Tierlexikon: Nutria

Nutria im Raritätenzoo Ebbs 2012 – Foto: M.Schmid/zoogast.de

Allgemein
wissenschaftlicher Name:
Myocastor coypus
Verbreitung kontinental:
Amerika, Asien
Verbreitung regional:
Argentinien, Bolivien, Chile; Paraguay, Uruguay, Japan, USA
Lebensraum:
Flüsse, Seen, Teiche und Sümpfe
Gattung:
Myocastor
Gefährdung:
Rote Liste der IUCN: nicht gefährdet

Die Nutria wird auch  Biberratte, Sumpfbiber, Schweifbiber, Schweifratte, Coypu oder Wasserratte genannt. Sie lebt in Familienverbänden von bis zu 15 Tieren, die aus einem Pärchen und dessen Nachwuchs bestehen. Manchmal verbinden sich die Familienverbände zu großen, losen Kolonien. Nutrias sind tag- und nachtaktiv, auf Nahrungssuche gehen sie aber hauptsächlich in den Abendstunden. Beanspruchen Nutrias erst einmal ein Revier, verteidigen sie es sehr aggressiv.
Nutrias sind hervorragende Schwimmer und Taucher und sie fliehen bei Gefahr immer ins Wasser. Die Tiere werden genauso groß wie ein Biber haben aber im Gegensatz zum Biber einen runden Schwanz von bis zu knapp einem halben Meter Länge, der dem der Hausratte ähnelt. Außerdem haben Nutrias an den Hinterbeinen zwischen den Zehen Schwimmhäute und besonders markante orangefarbene Zähne.
Nutrias ernähren sich hauptsächlich von Stängel, Wurzeln wie Rüben und Wasserpflanzen. Gelegentlich fressen sie auch tierische Nahrung in Form von Schnecken und Muscheln.
Nutrias bringen nach knapp fünf Monaten Schwangerschaft bis zu acht Jungtiere zur Welt. Sie können bis zu dreimal im Jahr Junge bekommen. Der Nachwuchs kommt bereits voll entwickelt zur Welt und folgt der Mutter schon nach wenigen Stunden. Als Anpassung an ein Leben in und am Wasser, haben die Weibchen Milchdrüsen, die am Rücken liegen. Dadurch können sie ihre Jungtier auch im Wasser säugen.

Die Nutria und der Mensch

Ursprünglich kam die Nutria von der Südküste Brasiliens bis nach Feuerland in ganz Südamerika vor, doch im 19.Jahrhundert stand sie kurz vor der Ausrottung.

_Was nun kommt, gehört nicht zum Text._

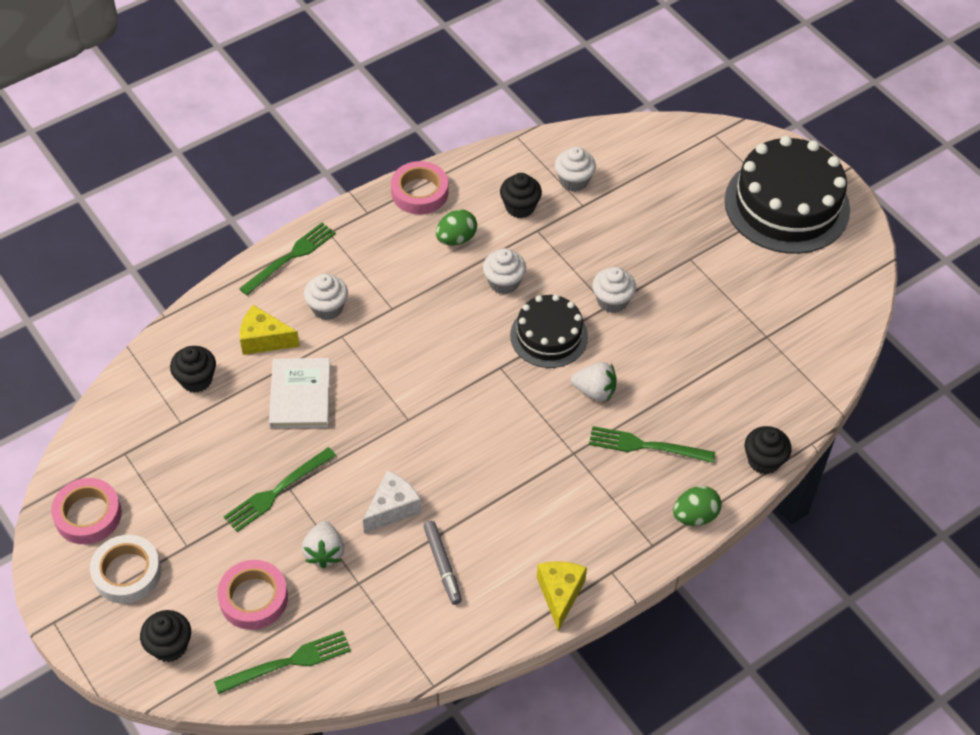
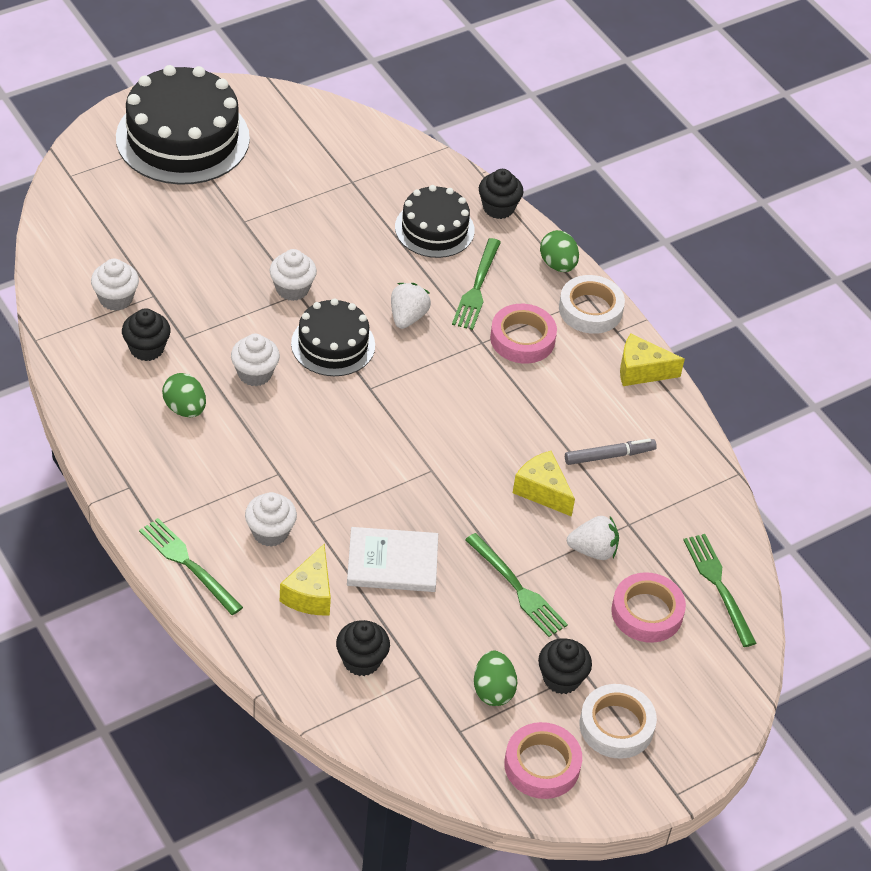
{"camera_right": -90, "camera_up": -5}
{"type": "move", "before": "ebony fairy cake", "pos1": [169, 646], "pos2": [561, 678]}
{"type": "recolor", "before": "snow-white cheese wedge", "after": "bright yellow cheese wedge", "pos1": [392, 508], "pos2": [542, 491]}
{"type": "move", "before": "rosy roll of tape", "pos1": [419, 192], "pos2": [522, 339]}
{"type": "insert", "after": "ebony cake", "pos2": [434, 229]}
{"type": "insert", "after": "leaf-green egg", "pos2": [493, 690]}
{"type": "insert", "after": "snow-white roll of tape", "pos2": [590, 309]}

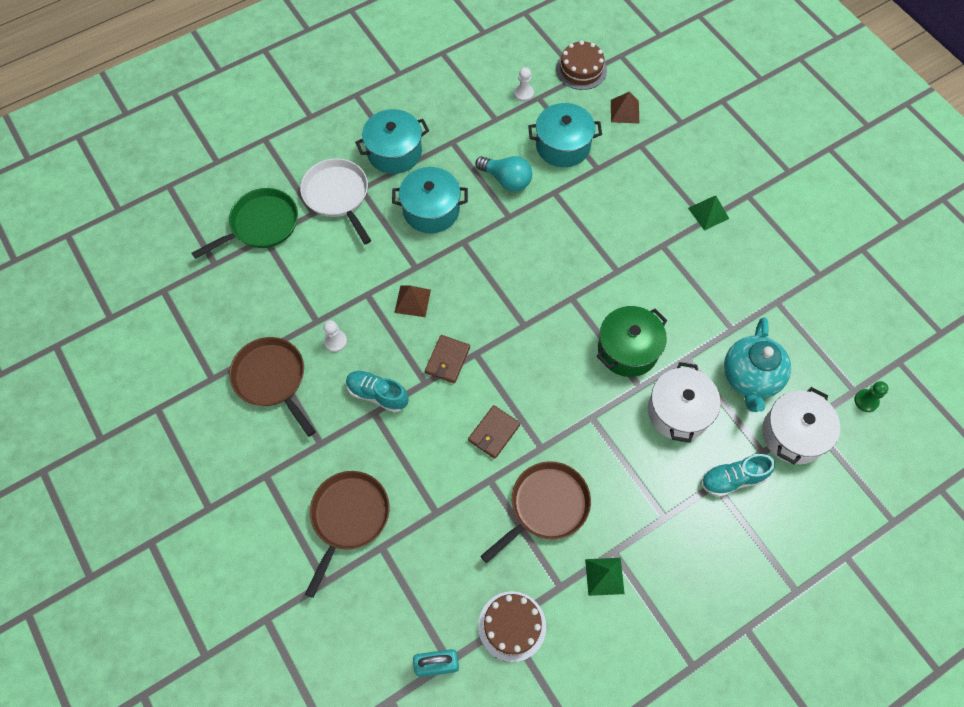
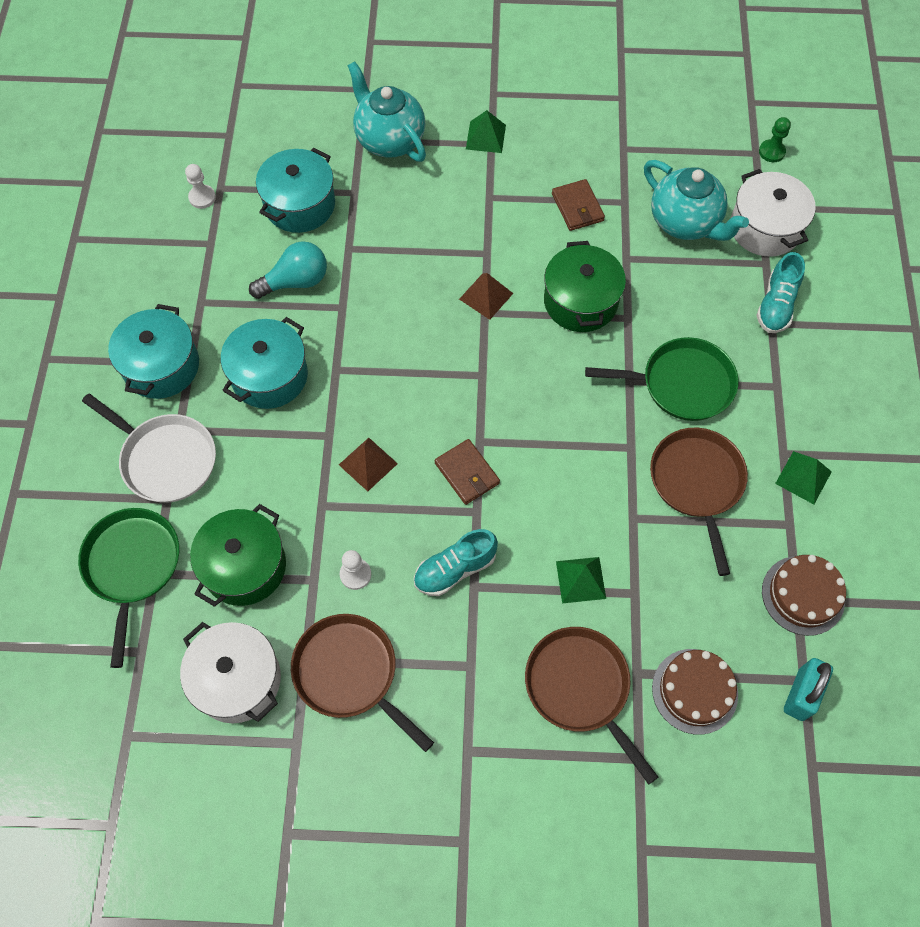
{"camera_right": -55, "camera_up": 0}
{"type": "rotate", "before": "dark brown pan", "pos1": [272, 379], "pos2": [349, 673], "turn": 45}
{"type": "rotate", "before": "snow-white pan", "pos1": [337, 195], "pos2": [166, 459], "turn": -150}
{"type": "move", "before": "dark brown billfold", "pos1": [494, 433], "pos2": [577, 207]}
{"type": "move", "before": "dark brown cake", "pos1": [581, 69], "pos2": [694, 691]}
{"type": "move", "before": "dark brown pyramid", "pos1": [625, 111], "pos2": [486, 296]}
{"type": "move", "before": "snow-white cooking pot", "pos1": [678, 411], "pos2": [237, 680]}
{"type": "insert", "after": "leaf-green cooking pot", "pos2": [244, 566]}
{"type": "insert", "after": "turquoise teapot", "pos2": [389, 140]}
{"type": "insert", "after": "leaf-green pyramid", "pos2": [581, 579]}
{"type": "insert", "after": "leaf-green pan", "pos2": [682, 384]}

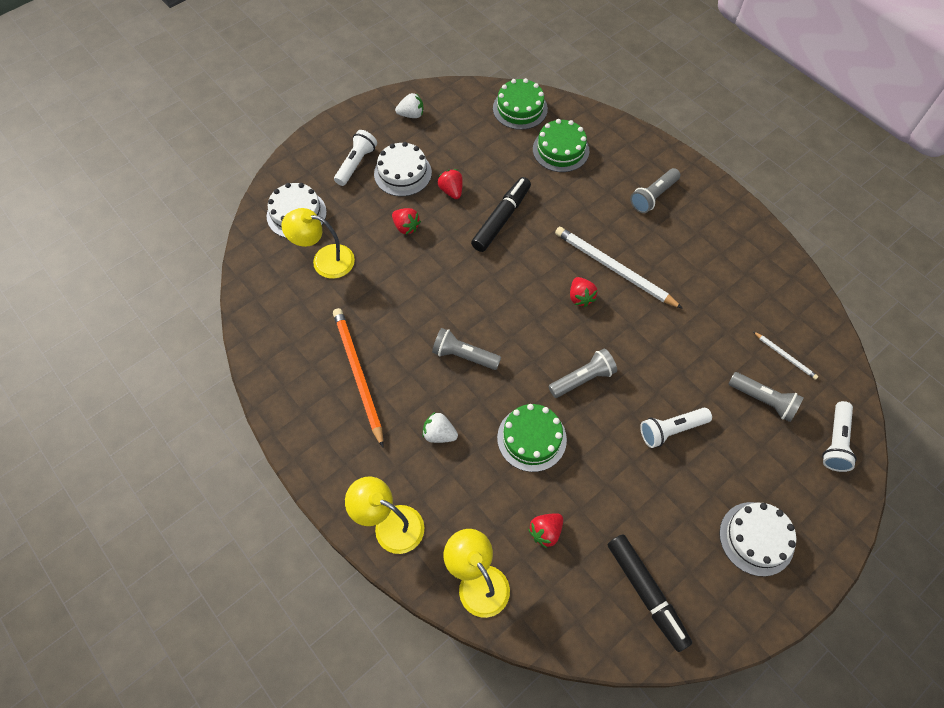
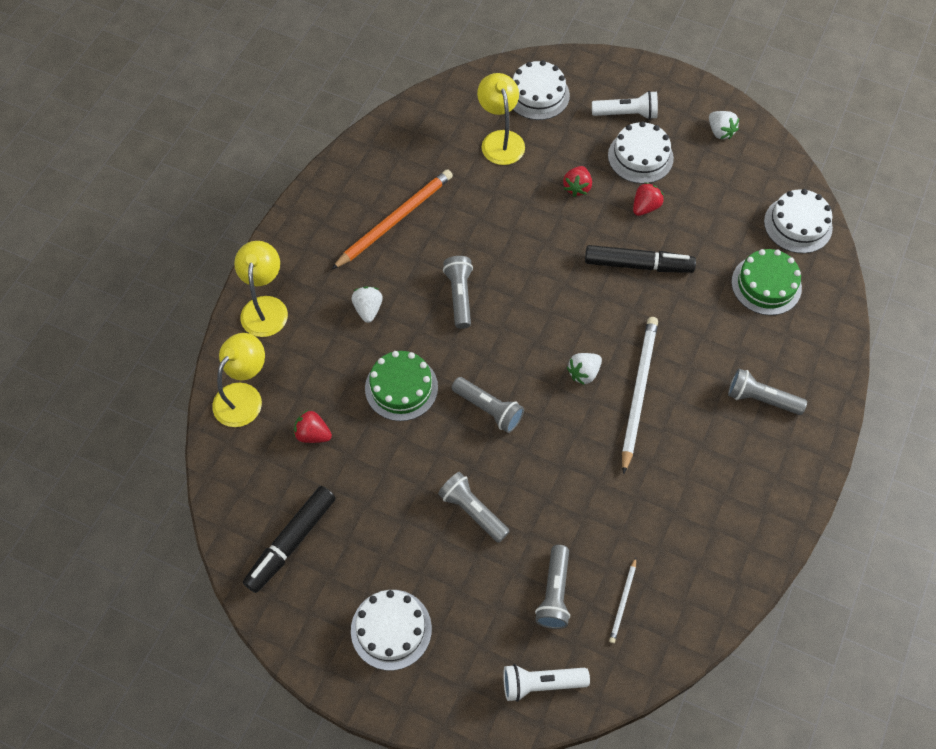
{"camera_right": 65, "camera_up": 0}
{"type": "recolor", "before": "leaf-green cake", "after": "snow-white cake", "pos1": [520, 108], "pos2": [798, 224]}
{"type": "recolor", "before": "crimson toy strawberry", "after": "snow-white toy strawberry", "pos1": [580, 297], "pos2": [584, 373]}
{"type": "recolor", "before": "snow-white pocket torch", "after": "gray pocket torch", "pos1": [671, 430], "pos2": [472, 511]}

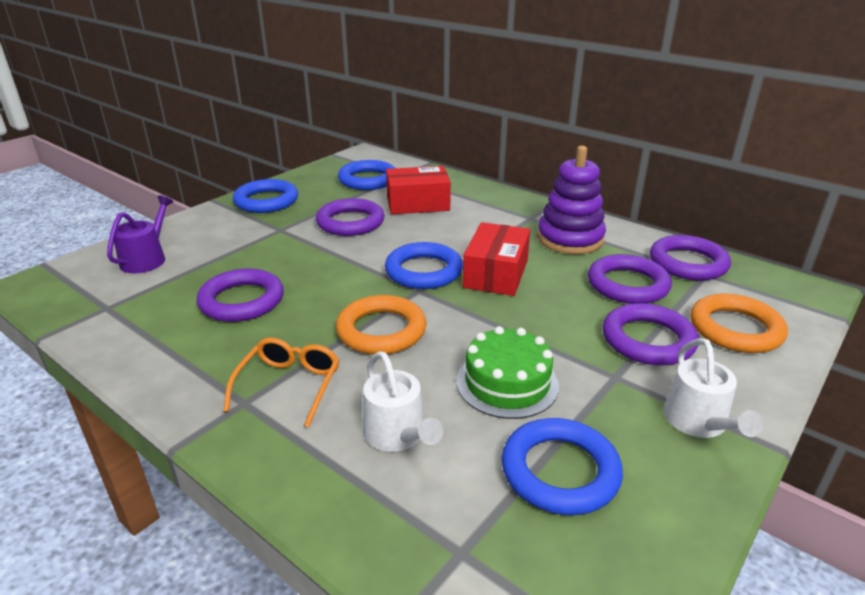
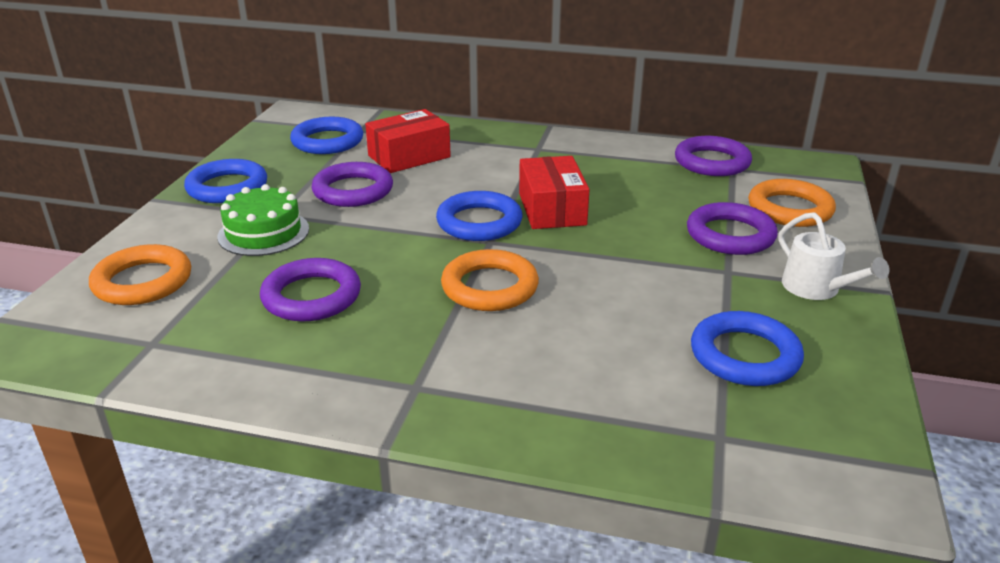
{"camera_right": -25, "camera_up": 0}
{"type": "replace", "before": "purple watering can", "after": "orange ring", "pos1": [146, 259], "pos2": [143, 281]}
{"type": "delete", "before": "orange glasses", "pos1": [289, 385]}
{"type": "delete", "before": "snow-white watering can", "pos1": [398, 434]}
{"type": "move", "before": "leaf-green cake", "pos1": [507, 383], "pos2": [263, 233]}
{"type": "delete", "before": "purple stacking rings", "pos1": [570, 239]}
{"type": "delete", "before": "purple ring", "pos1": [627, 285]}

Pelzjäger hatten die Tiere gnadenlos gejagt. Doch als sie selten wurden, begann man sie zu züchten und ermöglichte ihnen so ganz neue Gebiete zu besiedeln.
Um 1930 exportierte man die ersten Tiere in den US-Bundesstaat Louisiana und baute dort große Pelzfarmen auf. Doch irgendwann gelang einigen Tieren die Flucht. Die Nutria fand in den Südstaaten der USA optimale Lebensbedingungen und vermehrte sich schnell. so dass es heute Millionen von wildlebenden Nutrias in den USA gibt.
Auch in Europa wurde man auf den südamerikanischen Pelzträger aufmerksam. Bereits 1890 kamen die ersten Tiere nach Frankreich, etwa 1926 gab es die erste Farm in Deutschland. Auch hier gab es „Flüchtlinge“, die sich aber nur bedingt etablieren konnten. Denn für die Nutria bedeutet ein strenger europäischer Winter den sicheren Tod. Aus dem Grund gab und gibt es keine stabilen Populationen in Europa.
Aber es gab auch gezielte Ansiedlungsversuche. In Kenia und West-Australien hatte man es versucht, doch die Nutria konnte sich weder in Afrika noch in Australien festsetzen. Erfolgreicher waren die Versuche in Japan, in der Nähe der Stadt Okayama. Dort gibt es heute eine stabile Population.
Jedoch nicht nur der Pelz steht im Fokus der Menschen. Um die Zucht rentabler zu machen, wird auch versucht das Fleisch zu verkaufen. Insbesondere Argentinien wirbt für die „Delikatesse“ und preist es als zart und wohlschmeckend an. Auch in der DDR beschrieb man 1958 in einem Pelz-Fachbuch von Rouladen, Mettwurst, Kochsalami und mit Räuchern zu Landjägern aus Nutria-Fleisch. Die amerikanische Regierung startete sogar eine 2,1 Millionen US-Dollar teure Kampagne für den Verzehr von Nutria-Fleisch, da die Tiere in den Südstaaten sich mittlerweile zu einer richtigen Plage entwickelt hatten.